The prosecution yesterday asked the Gauteng High Court, Pretoria, to put its foot down and order that the trial start, even if Mdluli is still fighting for the SAPS to fund his legal fees.

Prosecutor Arno Rossouw asked Judge Papi Mosopa to postpone the matter to September 20 for a pretrial conference on the way forward. He also asked that the judge then set a trial date.

Mdluli, Heine Barnard and Solomon Lazarus are facing numerous charges of fraud, corruption and theft relating to a secret SAPS slush fund.

Rossouw argued that Mdluli could not delay matters any further, simply because he wanted to take the court’s earlier ruling that the SAPS should not have to pay his legal bill, on review.

According to Rossouw, it was unfair to Mdluli’s co-accused to drag the case on,

Besides, Rossouw argued, while it was Mdluli’s right to fight for the SAPS to foot his legal bill, there was not much prospect of success.

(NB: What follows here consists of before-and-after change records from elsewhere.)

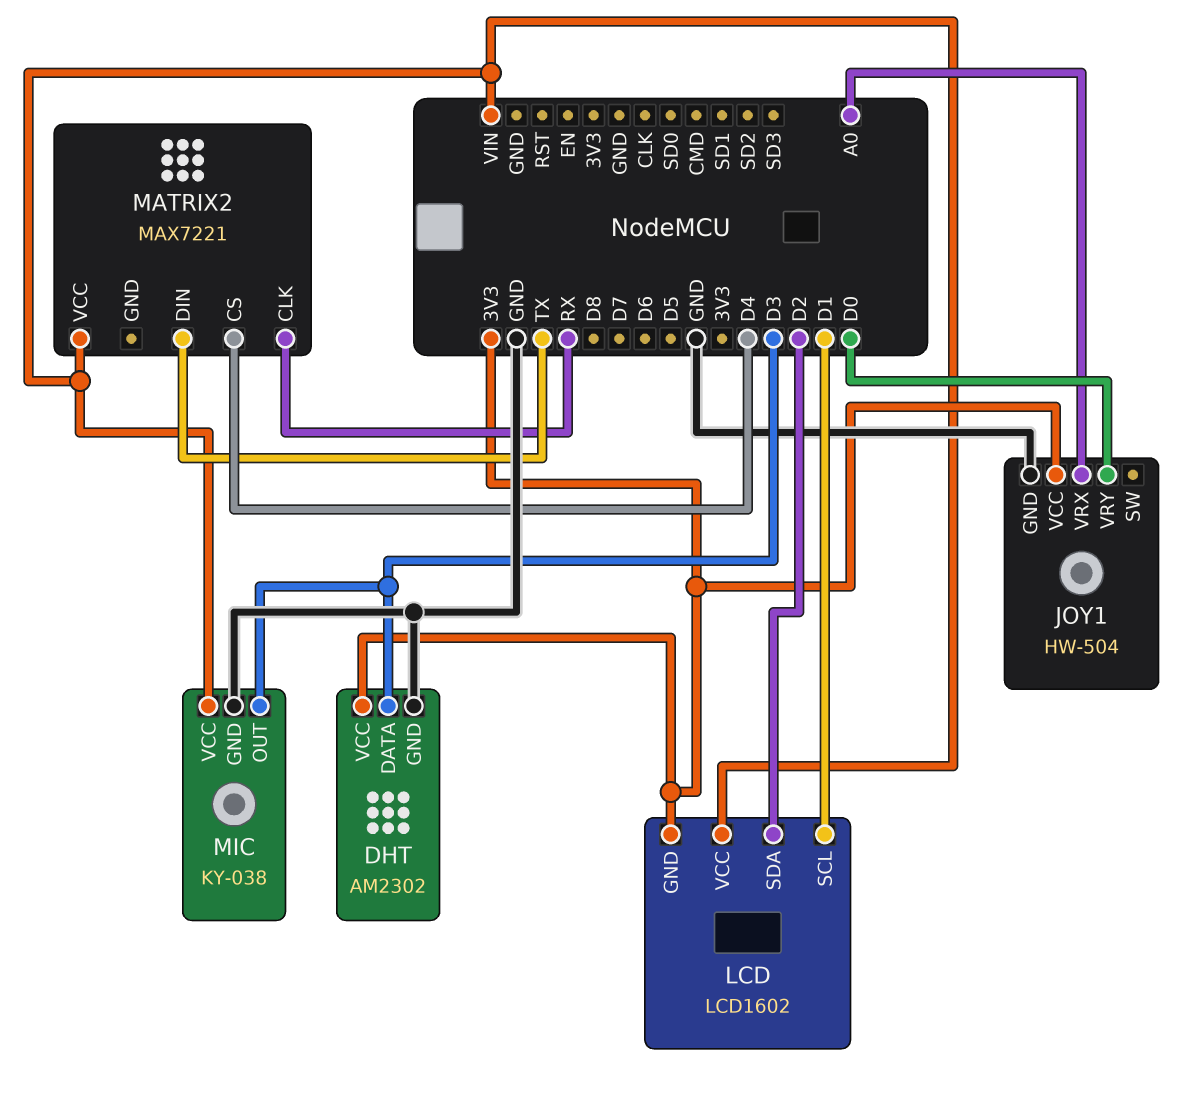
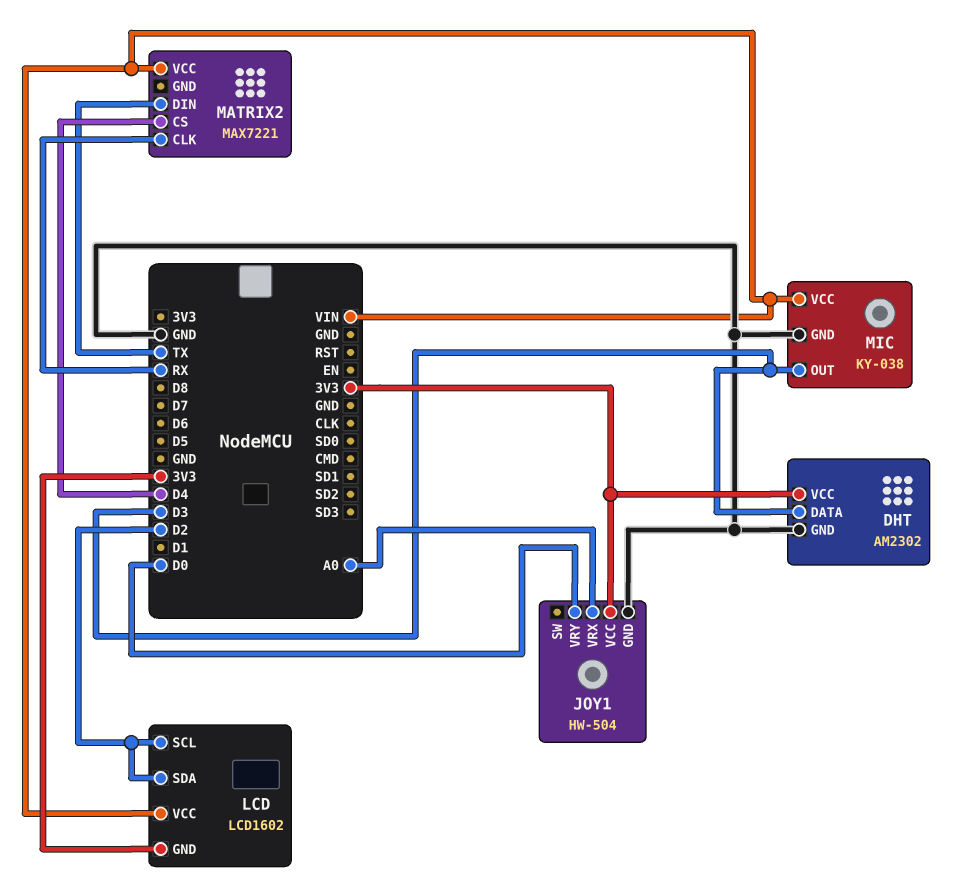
LCD pin SCL: D1 -> D2

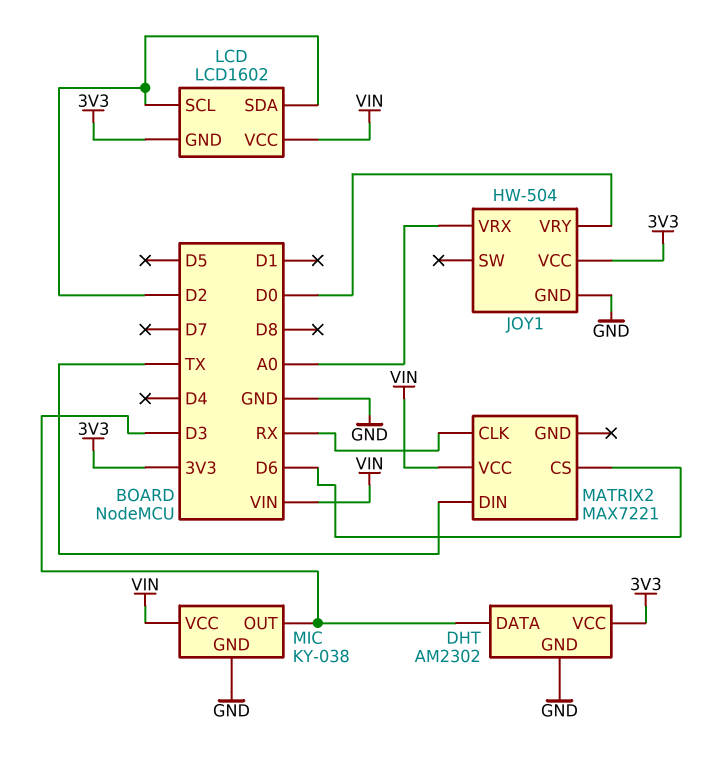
MATRIX2 pin CS: D4 -> D6

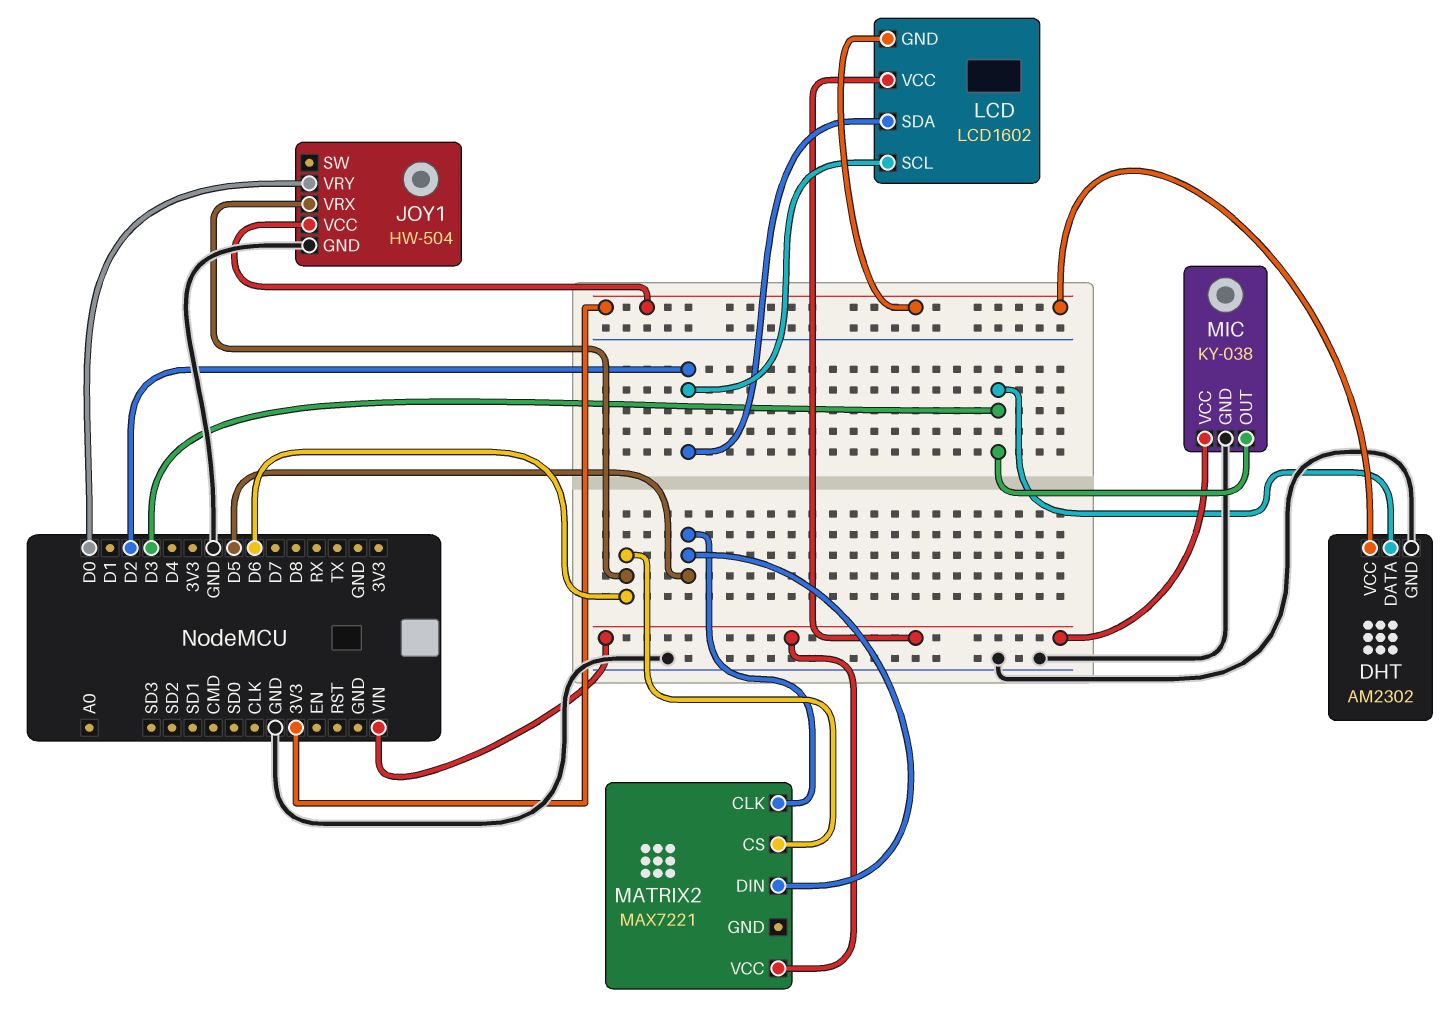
JOY1 pin VRX: A0 -> D6
MATRIX2 pin CLK: RX -> D5
MATRIX2 pin DIN: TX -> D5

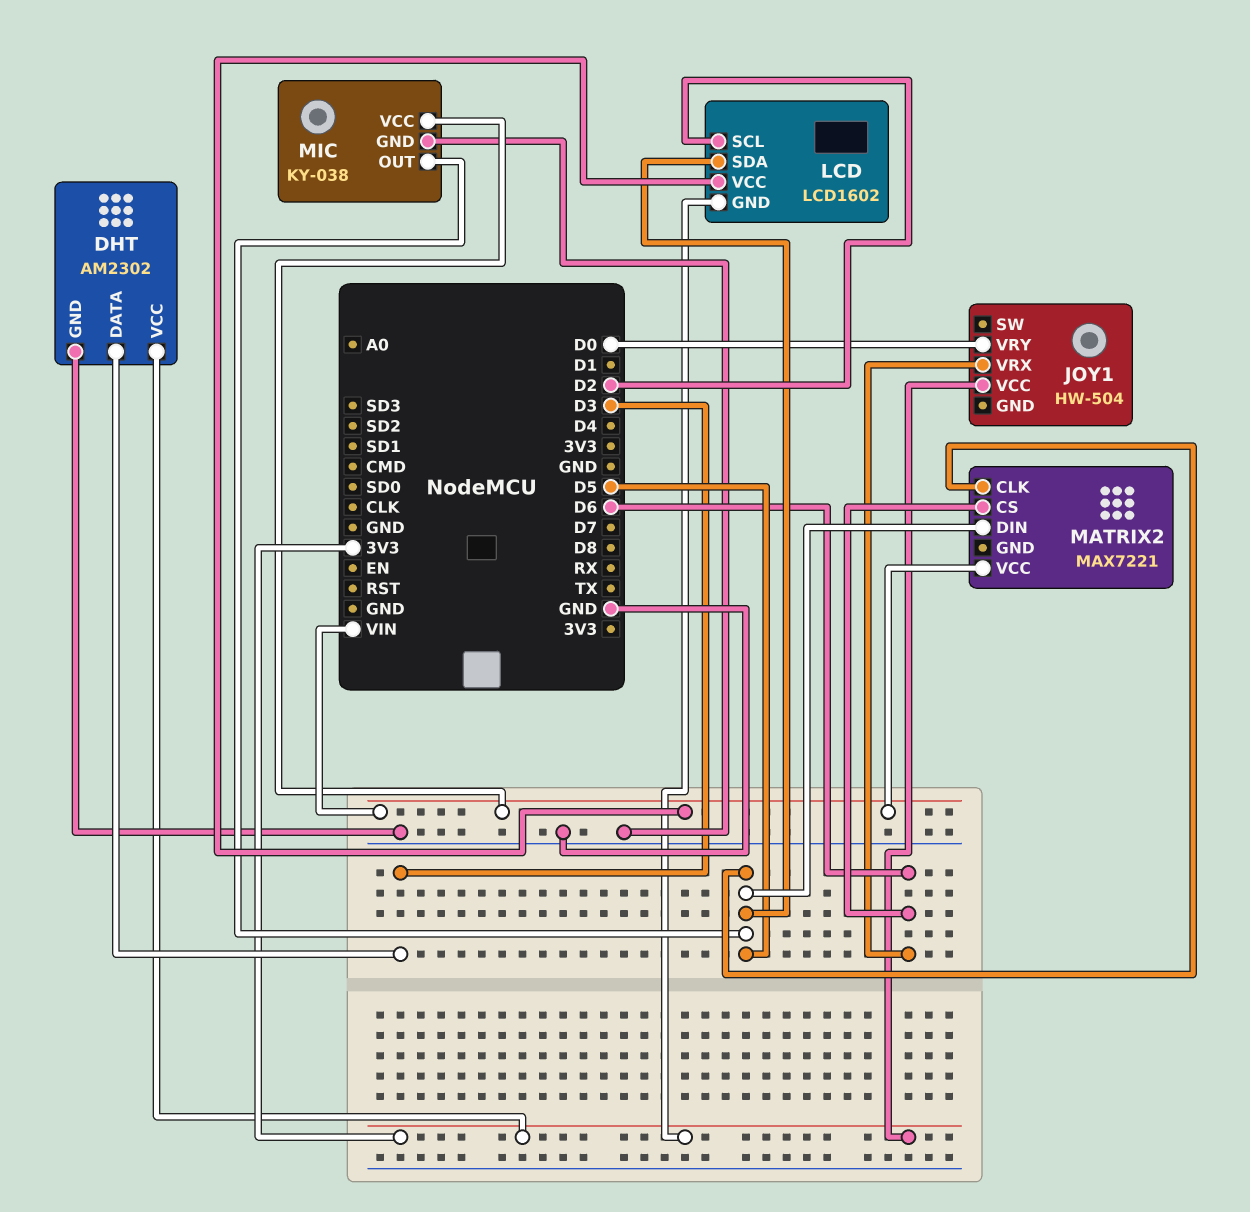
JOY1 pin GND: GND -> none
LCD pin SDA: D2 -> D5
MIC pin OUT: D3 -> D5

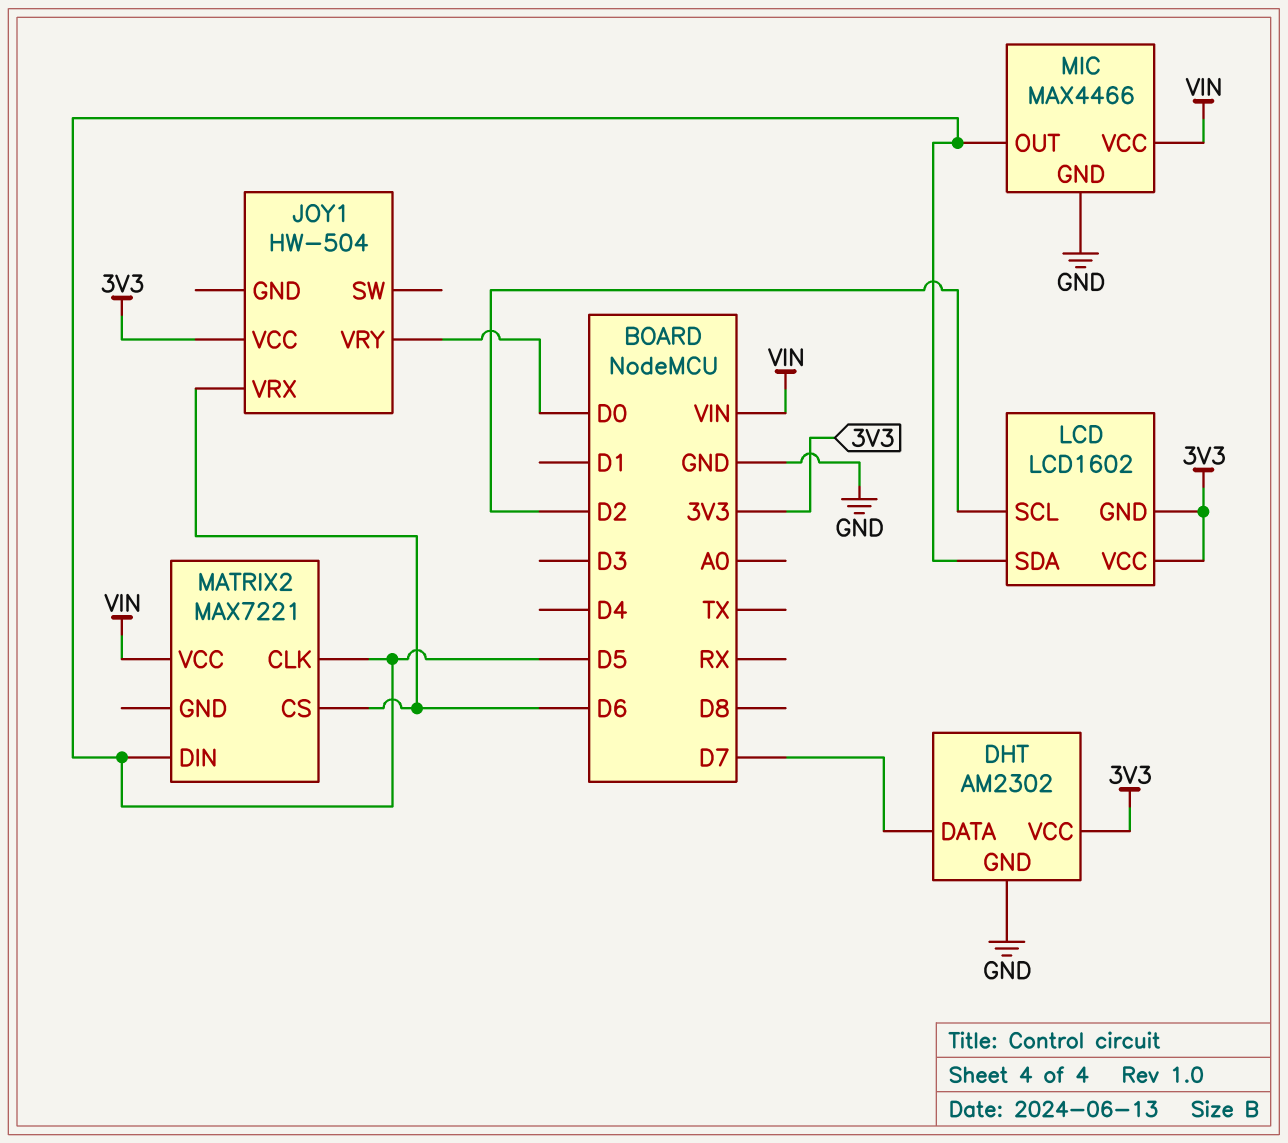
DHT pin DATA: D3 -> D7
LCD pin VCC: VIN -> 3V3
MIC: KY-038 -> MAX4466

He said the alleged crimes were said to have been committed in Mdluli’s personal capacity and they did not flow from his work as a police officer.

“Why must the state pay for his legal fees if he is charged with dishonesty?“ Rossouw asked, adding that the trial could very easily continue while Mdluli’s review application went ahead.

He also pointed out that it was impossible to say when the review proceedings would start and conclude. Rossouw said the review issue may even end up in the Supreme Court or Constitutional Court, which could take years.

“They (the defence) are welcome to proceed with that application, but this court cannot be held at ransom for the next five years,” he said.

Rossouw added that the witnesses in the case were elderly people. One witness was aged about 70. Another had been in the State’s witness protection programme since 2011.

Counsel for Mdluli said they did file papers to take the refusal by the police to pay the legal bill on review, but no date had yet been set for the hearing.

He agreed that the matter could eventually go to the Constitutional Court, but said the criminal trial could not proceed before Mdluli had certainty about who would pay his legal fees.

Counsel for the other two accused asked that charges against them be provisionally withdrawn until Mdluli sorted out his legal fees issues.

The court, however, refused this request.

The matter was postponed to September 20 for a pretrial conference to see how far Mdluli’s review application was and pave the way forward.

While his co-accused are out on warnings, Mdluli is facing the trial from behind bars as he is serving a five-year jail term for the assault and kidnapping of his former lover Tshidi Buthelezi and two others following an incident in 1998.

The allegations levelled against him in his fraud trial include alleged payment of private trips to China and Singapore, private use of witness protection houses, and leasing out of his private residence to the state to pay his bond.